在不同城市、教育体系与文化语境之间迁徙的这些年,我学会的不是「完美答案」, 而是一种更缓慢、也更真实的练习:在复杂世界里,仍然保持自己的主体性。
Moving across cities, systems, and cultures, I didn’t find perfect answers. Instead I learned a slower, more honest practice: staying true to myself in a complex world.
在职业上,我是一名动机与人际关系研究者, 也是一名心理咨询师与团体带领者; 在人生上,我则视自己为一名成长同行人, 和你一样,也还在路上。
Professionally, I’m a researcher of motivation and relationships, and a counsellor and group facilitator. Personally, I see myself as a companion in growth, someone who is also still walking.
- 研究者:以发展心理学与自我决定理论为底,研究自主性、动机、人际关系与心理健康。
- 心理咨询师:受训于人本存在主义、心理动力、认知行为、慈悲聚焦、焦点解决、沙盘等取向。

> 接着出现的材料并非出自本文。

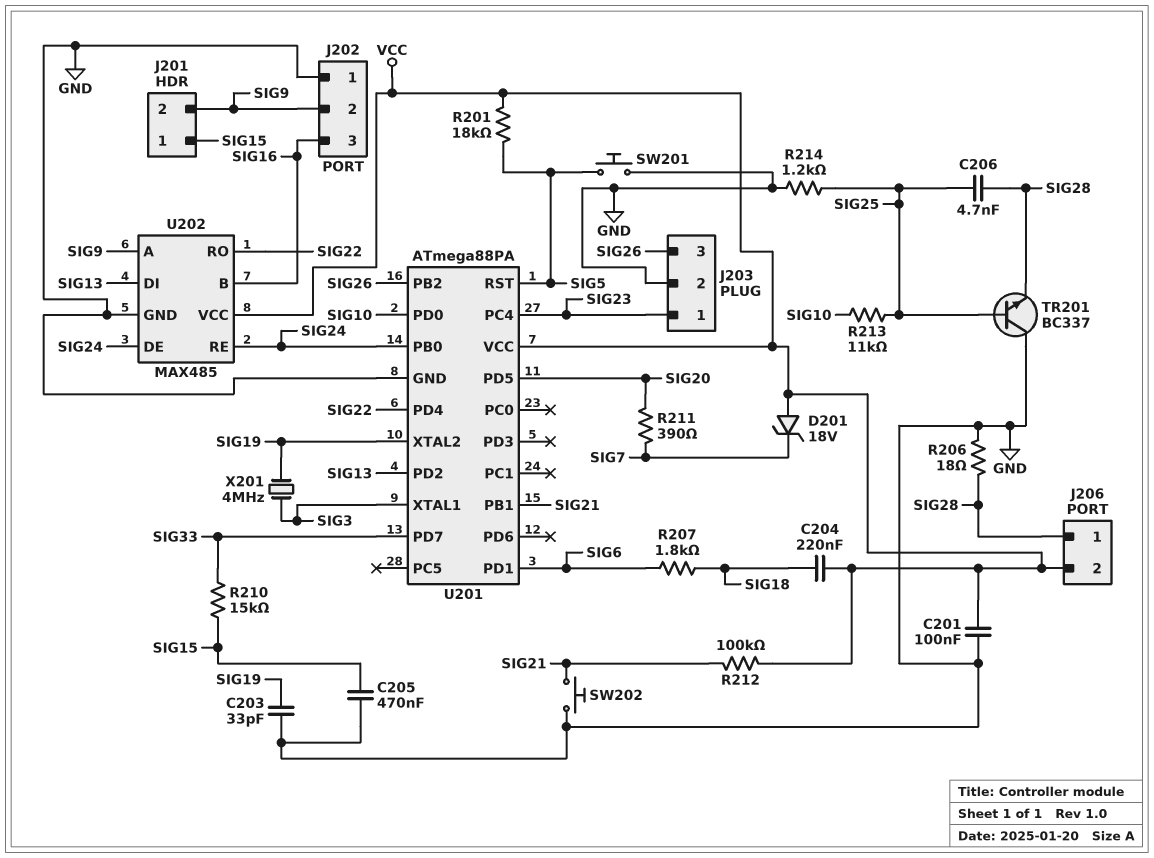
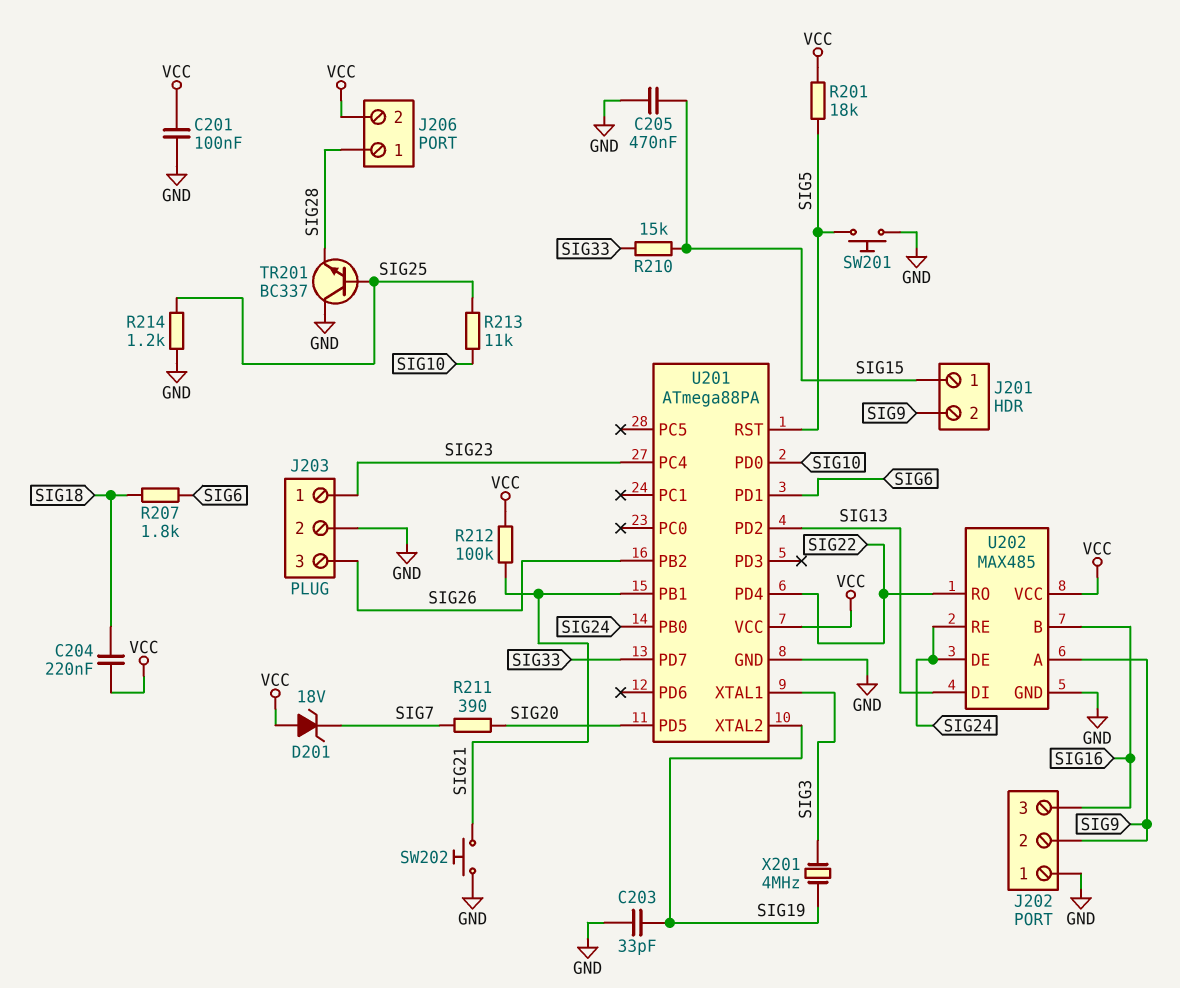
C206: 4.7nF (SIG25, SIG28) -> none
R206: 18 (GND, SIG28) -> none

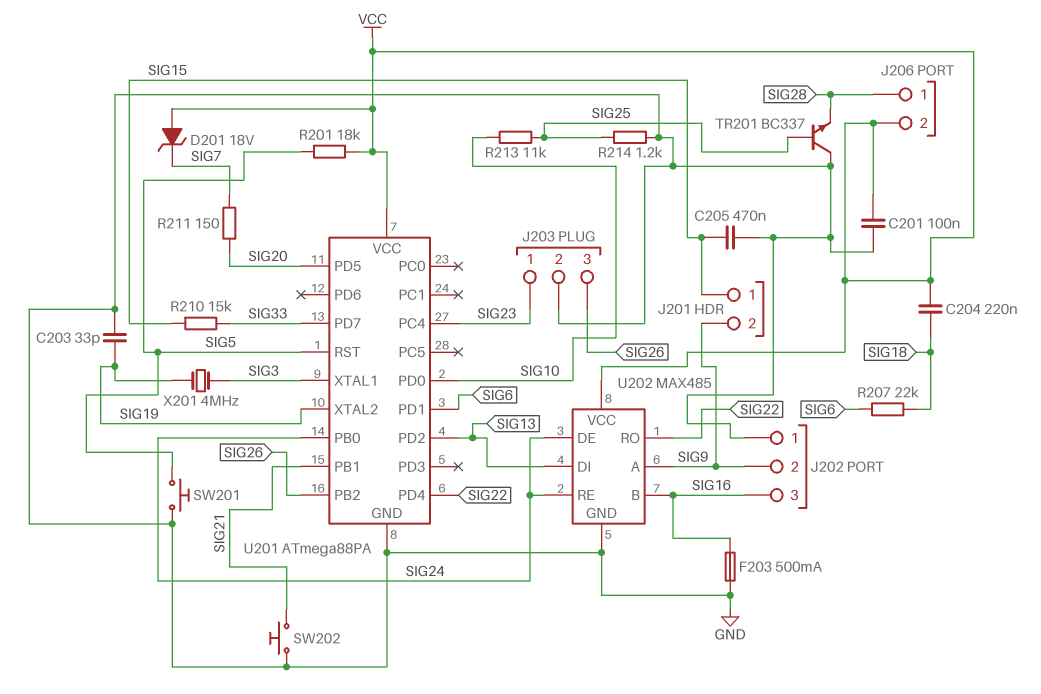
F203: none -> 500mA (GND, SIG16)
R207: 1.8k (SIG6, SIG18) -> 22k (SIG6, SIG18)
R211: 390 (SIG7, SIG20) -> 150 (SIG7, SIG20)
R212: 100k (SIG21, VCC) -> none

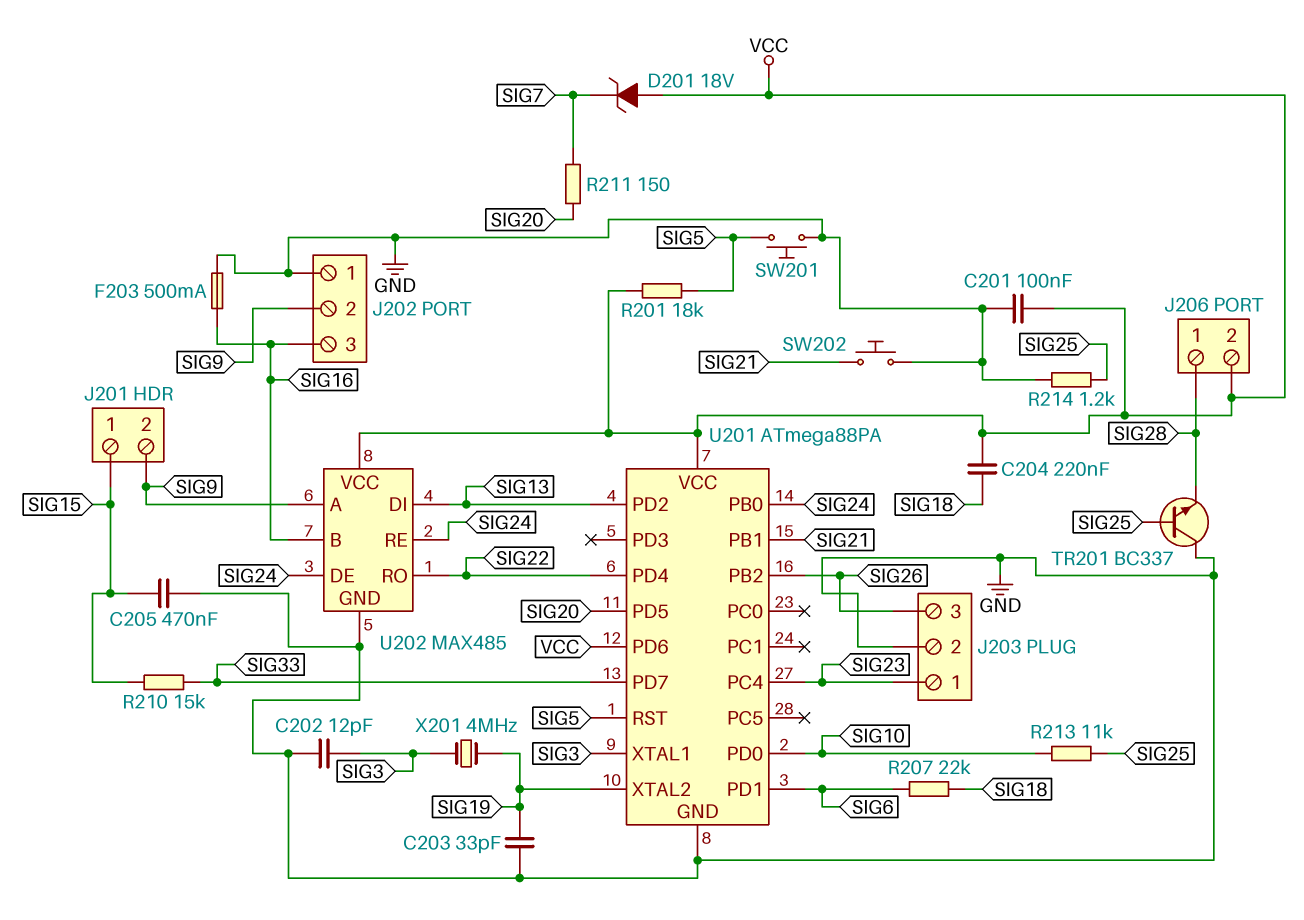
C202: none -> 12pF (GND, SIG3)
U201 pin PD6: none -> VCC

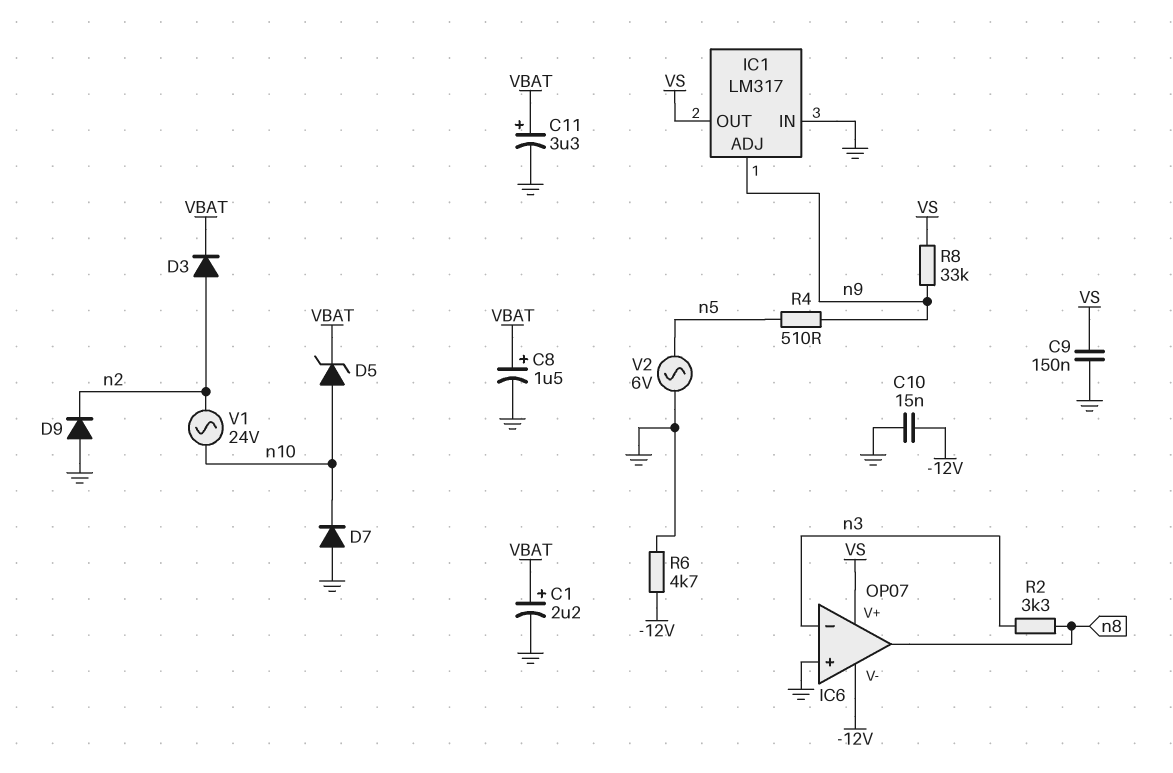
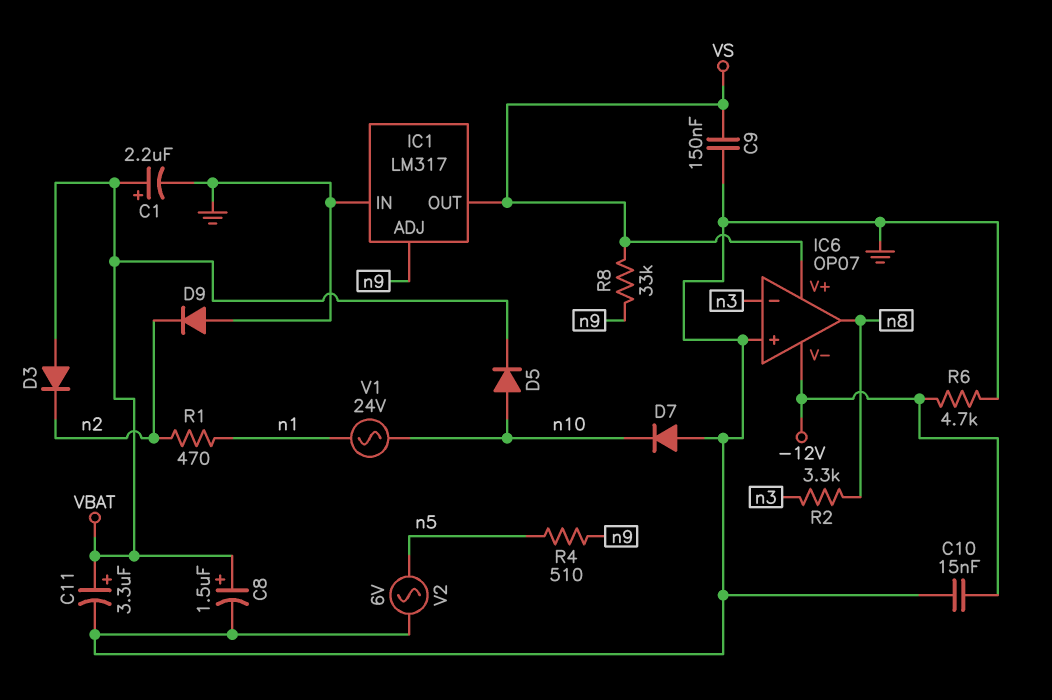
D3: diode (A n2, K VBAT) -> diode (A VBAT, K n2)
D5: zener (A n10, K VBAT) -> diode (A n10, K VBAT)
R1: none -> 470 (n1, n2)
V1: AC 24V (n2, n10) -> AC 24V (n1, n10)

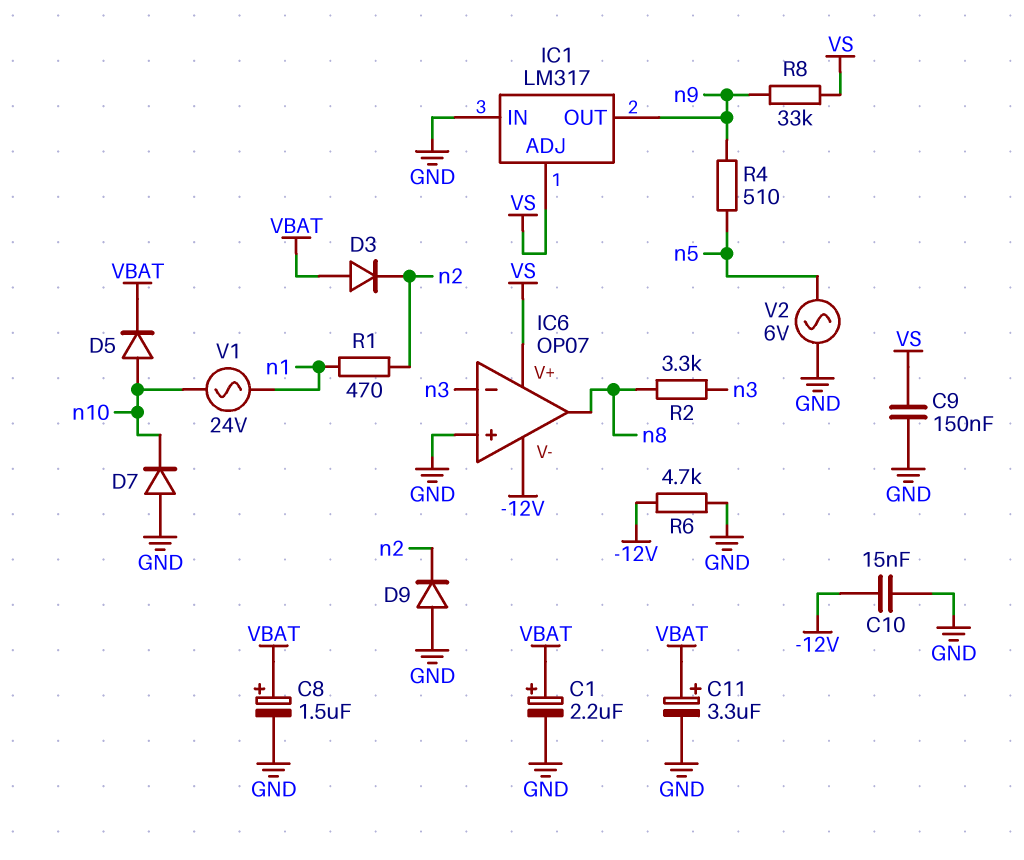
IC1 pin ADJ: n9 -> VS
IC1 pin OUT: VS -> n9

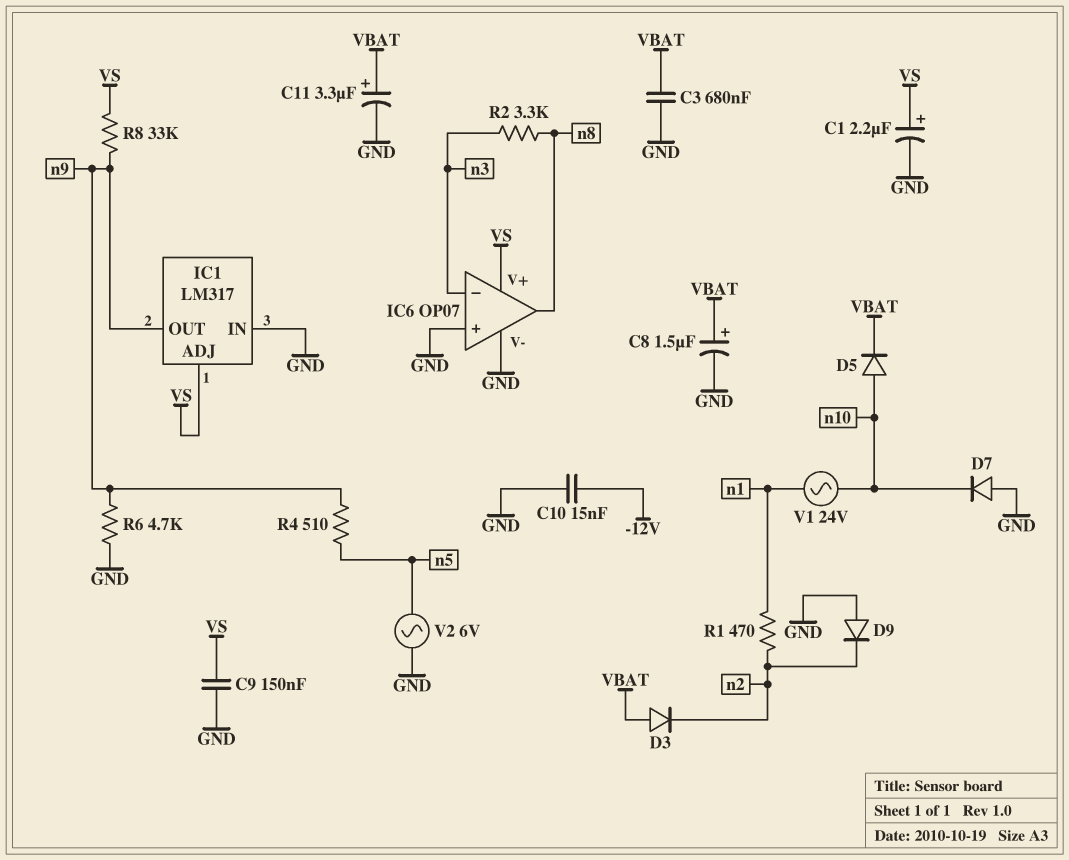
C1: 2.2uF (plus VBAT, minus GND) -> 2.2uF (plus VS, minus GND)
C3: none -> 680nF (GND, VBAT)
IC6 pin V-: -12V -> GND
R6: 4.7k (-12V, GND) -> 4.7k (GND, n9)

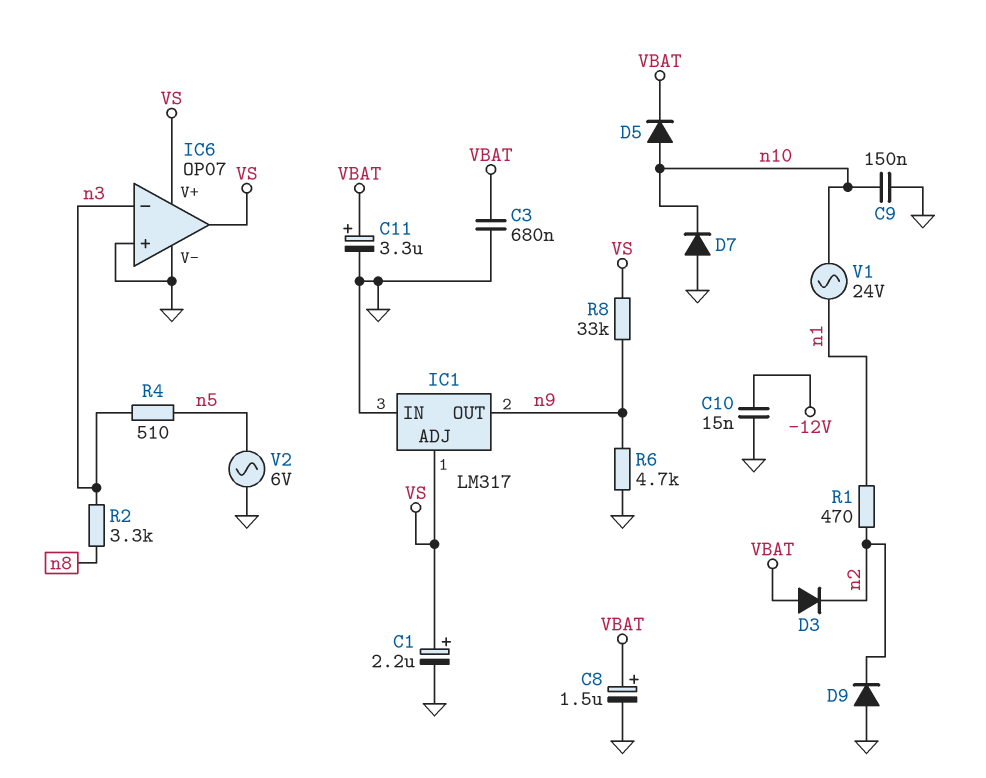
C9: 150nF (GND, VS) -> 150nF (GND, n10)
IC6 pin out: n8 -> VS
R4: 510 (n5, n9) -> 510 (n3, n5)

- 团体带领者:擅长整合多流派方法,营造安全、专业又有深度的探索空间。
- 个人体验者:通过个体体验、团体、自我练习,长期实践接纳、自主与共情。
- Researcher: grounded in developmental psychology and SDT, studying autonomy, motivation, relationships, and mental health.
- Counsellor: trained in humanistic–existential, psychodynamic, CBT, compassion-focused, solution-focused, sandplay and related approaches.
- Group facilitator: integrating methods to create safe, professional, and deep spaces for exploration.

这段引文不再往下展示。